I would love for an end goal for 2020 Allies™ to be to just…..stop doing this. All of this. Every bit. Matter of fact, I want Allies™ to at a baseline upgrade to allies, and at their best, upgrade to accomplices. We need those more than Yet Another White Person© explaining to me how when I say stop showing up for just BHM, it’s “actually divisive”. I can do without Yet Another Heterosexual Person© lamenting my existence because I will say, repeatedly, time and again, that you don’t need any tag representing you: you’re represented all over. You want us in your streams? Don’t ostracize us, don’t belittle us, and also maybe don’t tell us what WE NEED to be better promoted and dare I say, liberated from hetero-normative nonsense.

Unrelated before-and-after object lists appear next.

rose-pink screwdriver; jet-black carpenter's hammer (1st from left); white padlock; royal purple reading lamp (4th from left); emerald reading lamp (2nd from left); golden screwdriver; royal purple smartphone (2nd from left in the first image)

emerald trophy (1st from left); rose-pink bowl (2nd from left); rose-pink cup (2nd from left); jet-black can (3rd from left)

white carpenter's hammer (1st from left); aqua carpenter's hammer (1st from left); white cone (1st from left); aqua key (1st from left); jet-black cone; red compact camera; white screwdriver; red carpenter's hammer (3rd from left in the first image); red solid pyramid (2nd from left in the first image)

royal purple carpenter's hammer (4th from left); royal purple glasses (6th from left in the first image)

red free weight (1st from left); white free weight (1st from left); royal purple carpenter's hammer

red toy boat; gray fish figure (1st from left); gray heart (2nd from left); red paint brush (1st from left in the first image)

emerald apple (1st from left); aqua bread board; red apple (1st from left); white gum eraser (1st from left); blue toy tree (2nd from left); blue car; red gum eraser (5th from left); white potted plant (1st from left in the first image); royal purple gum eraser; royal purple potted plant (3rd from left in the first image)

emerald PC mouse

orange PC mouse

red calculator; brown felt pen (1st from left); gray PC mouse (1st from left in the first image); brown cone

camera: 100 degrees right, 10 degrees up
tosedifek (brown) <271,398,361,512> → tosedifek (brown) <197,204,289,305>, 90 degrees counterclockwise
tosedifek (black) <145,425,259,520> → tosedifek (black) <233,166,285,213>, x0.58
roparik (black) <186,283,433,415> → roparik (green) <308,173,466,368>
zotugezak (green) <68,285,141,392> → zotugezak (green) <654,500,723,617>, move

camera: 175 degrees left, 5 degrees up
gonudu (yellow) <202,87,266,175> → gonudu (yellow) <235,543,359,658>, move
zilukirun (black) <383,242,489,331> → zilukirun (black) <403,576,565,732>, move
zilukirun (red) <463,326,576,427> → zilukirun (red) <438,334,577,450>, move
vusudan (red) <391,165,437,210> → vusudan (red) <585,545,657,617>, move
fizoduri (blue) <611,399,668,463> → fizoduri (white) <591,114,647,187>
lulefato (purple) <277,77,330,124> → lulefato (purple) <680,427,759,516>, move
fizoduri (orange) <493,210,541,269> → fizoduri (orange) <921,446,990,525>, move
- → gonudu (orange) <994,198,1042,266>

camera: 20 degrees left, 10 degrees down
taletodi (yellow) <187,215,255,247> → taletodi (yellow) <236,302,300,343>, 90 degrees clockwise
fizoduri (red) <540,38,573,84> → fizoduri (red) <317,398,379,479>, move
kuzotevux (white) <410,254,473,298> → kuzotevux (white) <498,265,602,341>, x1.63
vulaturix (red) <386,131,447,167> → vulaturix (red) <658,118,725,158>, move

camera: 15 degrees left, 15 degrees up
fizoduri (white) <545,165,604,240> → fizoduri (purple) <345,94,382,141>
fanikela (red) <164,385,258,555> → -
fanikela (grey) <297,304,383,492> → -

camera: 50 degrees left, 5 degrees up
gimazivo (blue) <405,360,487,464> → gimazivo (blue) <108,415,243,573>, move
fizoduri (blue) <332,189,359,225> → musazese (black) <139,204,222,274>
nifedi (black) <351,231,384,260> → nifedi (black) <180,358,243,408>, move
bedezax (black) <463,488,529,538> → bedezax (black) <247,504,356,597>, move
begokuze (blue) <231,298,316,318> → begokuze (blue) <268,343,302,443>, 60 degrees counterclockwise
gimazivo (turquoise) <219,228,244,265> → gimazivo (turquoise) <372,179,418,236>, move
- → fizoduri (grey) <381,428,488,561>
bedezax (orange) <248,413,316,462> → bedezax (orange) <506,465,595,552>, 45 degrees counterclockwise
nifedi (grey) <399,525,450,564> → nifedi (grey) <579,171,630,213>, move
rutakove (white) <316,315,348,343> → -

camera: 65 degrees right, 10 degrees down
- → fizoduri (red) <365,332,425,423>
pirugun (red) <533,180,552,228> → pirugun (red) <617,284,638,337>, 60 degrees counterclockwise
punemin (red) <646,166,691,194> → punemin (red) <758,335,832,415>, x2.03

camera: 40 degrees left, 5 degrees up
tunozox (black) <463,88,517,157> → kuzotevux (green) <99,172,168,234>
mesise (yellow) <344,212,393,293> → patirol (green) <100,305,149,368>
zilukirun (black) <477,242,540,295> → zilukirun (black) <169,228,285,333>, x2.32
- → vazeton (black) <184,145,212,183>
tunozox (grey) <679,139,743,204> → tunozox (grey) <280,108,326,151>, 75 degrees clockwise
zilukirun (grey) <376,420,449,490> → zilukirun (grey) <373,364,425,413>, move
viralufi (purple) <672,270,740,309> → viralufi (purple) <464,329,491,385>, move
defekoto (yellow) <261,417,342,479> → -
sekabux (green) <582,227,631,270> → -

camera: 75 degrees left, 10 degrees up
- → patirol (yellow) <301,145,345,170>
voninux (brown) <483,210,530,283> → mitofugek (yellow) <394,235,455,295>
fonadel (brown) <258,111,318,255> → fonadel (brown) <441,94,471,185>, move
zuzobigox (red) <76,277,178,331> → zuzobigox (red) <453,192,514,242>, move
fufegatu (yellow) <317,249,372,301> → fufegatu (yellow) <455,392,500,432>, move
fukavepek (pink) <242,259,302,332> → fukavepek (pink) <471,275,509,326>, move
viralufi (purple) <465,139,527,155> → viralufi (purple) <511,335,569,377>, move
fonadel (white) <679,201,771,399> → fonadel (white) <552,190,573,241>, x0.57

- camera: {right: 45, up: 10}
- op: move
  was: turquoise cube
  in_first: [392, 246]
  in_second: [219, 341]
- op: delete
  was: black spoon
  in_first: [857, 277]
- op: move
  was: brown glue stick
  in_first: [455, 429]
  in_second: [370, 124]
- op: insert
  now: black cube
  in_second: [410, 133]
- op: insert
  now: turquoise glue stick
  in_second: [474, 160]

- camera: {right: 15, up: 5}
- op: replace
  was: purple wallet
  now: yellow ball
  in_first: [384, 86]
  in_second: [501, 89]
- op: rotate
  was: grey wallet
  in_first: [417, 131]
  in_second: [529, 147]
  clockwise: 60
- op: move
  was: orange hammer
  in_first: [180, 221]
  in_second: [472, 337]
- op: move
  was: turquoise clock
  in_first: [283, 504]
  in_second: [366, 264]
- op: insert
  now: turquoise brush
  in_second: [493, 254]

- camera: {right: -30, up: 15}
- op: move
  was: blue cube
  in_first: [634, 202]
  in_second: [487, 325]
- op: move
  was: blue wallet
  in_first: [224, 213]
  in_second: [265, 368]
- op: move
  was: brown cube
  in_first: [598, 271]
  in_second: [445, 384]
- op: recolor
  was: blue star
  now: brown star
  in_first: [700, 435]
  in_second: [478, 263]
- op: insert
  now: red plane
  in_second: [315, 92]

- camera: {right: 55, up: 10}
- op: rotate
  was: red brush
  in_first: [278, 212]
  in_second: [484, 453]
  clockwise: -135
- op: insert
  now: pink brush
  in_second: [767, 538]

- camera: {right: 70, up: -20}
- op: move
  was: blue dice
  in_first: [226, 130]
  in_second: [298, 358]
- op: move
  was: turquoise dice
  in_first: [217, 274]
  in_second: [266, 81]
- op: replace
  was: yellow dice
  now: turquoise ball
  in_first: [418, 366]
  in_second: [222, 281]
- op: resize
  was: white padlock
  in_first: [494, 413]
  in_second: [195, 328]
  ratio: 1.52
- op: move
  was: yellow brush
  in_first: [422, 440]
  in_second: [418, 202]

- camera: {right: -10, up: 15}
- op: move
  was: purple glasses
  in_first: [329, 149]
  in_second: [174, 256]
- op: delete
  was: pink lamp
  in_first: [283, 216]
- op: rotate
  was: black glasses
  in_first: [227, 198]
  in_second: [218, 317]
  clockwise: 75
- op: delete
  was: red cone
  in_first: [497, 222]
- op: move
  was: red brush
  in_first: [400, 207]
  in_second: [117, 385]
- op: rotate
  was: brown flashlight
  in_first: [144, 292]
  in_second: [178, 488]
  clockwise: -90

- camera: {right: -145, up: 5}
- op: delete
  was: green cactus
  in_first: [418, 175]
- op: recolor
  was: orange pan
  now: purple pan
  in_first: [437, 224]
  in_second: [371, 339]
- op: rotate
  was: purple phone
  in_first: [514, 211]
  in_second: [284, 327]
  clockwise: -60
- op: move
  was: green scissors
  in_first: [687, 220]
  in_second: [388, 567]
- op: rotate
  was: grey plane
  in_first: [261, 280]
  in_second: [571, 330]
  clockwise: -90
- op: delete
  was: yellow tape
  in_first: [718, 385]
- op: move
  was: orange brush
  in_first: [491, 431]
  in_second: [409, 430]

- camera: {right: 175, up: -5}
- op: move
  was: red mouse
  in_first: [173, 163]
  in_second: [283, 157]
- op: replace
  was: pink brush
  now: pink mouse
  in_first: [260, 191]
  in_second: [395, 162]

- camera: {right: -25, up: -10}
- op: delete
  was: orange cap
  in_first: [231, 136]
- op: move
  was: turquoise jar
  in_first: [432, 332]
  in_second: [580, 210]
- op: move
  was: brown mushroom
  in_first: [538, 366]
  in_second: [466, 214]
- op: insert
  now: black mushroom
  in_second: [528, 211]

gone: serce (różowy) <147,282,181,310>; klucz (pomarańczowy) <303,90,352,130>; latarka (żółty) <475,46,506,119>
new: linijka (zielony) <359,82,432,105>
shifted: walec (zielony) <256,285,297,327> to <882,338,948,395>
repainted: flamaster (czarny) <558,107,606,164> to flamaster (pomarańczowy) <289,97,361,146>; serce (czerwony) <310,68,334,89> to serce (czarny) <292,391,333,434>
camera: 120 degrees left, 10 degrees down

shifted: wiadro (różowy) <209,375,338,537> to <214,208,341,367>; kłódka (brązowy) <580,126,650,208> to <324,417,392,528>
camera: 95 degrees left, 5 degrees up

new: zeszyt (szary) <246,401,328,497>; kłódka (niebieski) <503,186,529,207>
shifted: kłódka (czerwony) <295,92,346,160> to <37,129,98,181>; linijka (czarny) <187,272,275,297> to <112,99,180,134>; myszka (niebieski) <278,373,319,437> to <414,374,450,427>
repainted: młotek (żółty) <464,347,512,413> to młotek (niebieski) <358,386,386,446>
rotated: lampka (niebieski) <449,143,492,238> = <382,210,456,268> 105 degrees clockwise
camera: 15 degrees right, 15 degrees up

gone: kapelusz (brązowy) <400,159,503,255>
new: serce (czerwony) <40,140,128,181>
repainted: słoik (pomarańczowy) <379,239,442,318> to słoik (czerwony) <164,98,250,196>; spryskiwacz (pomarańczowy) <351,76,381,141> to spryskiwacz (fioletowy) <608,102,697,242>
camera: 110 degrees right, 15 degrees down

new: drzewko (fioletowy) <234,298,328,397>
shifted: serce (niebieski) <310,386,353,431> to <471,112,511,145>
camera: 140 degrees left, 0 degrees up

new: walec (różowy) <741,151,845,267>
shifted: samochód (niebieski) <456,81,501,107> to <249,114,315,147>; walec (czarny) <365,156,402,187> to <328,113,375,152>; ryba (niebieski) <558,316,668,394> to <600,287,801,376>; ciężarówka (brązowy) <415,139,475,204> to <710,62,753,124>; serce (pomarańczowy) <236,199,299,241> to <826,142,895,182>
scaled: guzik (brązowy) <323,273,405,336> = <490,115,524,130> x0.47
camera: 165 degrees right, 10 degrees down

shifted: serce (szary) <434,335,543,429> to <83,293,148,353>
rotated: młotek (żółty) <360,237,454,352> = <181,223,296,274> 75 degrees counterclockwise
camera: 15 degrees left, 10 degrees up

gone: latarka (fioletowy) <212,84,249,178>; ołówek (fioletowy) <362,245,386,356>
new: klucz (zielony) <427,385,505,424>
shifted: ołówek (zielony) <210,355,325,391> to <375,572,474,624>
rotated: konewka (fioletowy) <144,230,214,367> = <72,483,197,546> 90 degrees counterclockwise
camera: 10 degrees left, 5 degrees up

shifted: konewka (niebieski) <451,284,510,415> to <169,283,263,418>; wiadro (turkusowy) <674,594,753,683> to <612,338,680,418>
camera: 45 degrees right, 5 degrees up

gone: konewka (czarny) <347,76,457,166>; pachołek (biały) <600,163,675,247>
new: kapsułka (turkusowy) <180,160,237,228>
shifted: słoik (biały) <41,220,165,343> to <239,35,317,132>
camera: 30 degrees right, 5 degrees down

You should be vocal, active, LOUD year round. Not just when it gives you a chance to show off. Allies™ think the point they’re proving is that they’re a Good One by not calling us monkeys, by not cracking gay jokes, by just knowing why Black Lives Matter is and that The Trevor Project exists….but they aren’t collecting and cleaning up their friends, their viewers, any of it. It’s a self-centered show every time. Or they’ll make little rules and stipulations that ‘I’ve been promoting you all year, why should I have to do it during YOUR designated month?’ Saying you’re making space for us to ‘be great’ doesn’t mean you all of a sudden take an oath of silence.
Lastly, let us actually be great. If I want to talk about the Stonewall Riots and how Marsha did that and threw a brick into windows and at cops, let me. Don’t lecture me about how I shouldn’t use someone ‘like her.’ If I want to talk about the complicated love life of James Baldwin and the conversation around the White Gayze, let me. I actually do want to talk about it, because many people in the Black community dislike him because he was gay, others because being gay wasn’t an absolute focus (like being open and gay in the 40–60s was something that wasn’t gonna get his black ass beat down, shot, or otherwise. Come on y’all.). The man coded 95% of his talks and speeches to pander to hetero-normativity. When he did talk about sexuality, he coded it to pander to white people and used white characters. I want to talk about it.
And I want my future accomplices to support my endeavors to do such, whenever that time comes. Because it may not be during Black History Month and it may not be during Pride. We need you to have that energy year-round without expecting a batch of fresh made Good Job cookies, a Recognition badge, and without telling us we’re out of place because we want our conversations to be intersectional. Hell, we want our conversations to just be heard in most cases.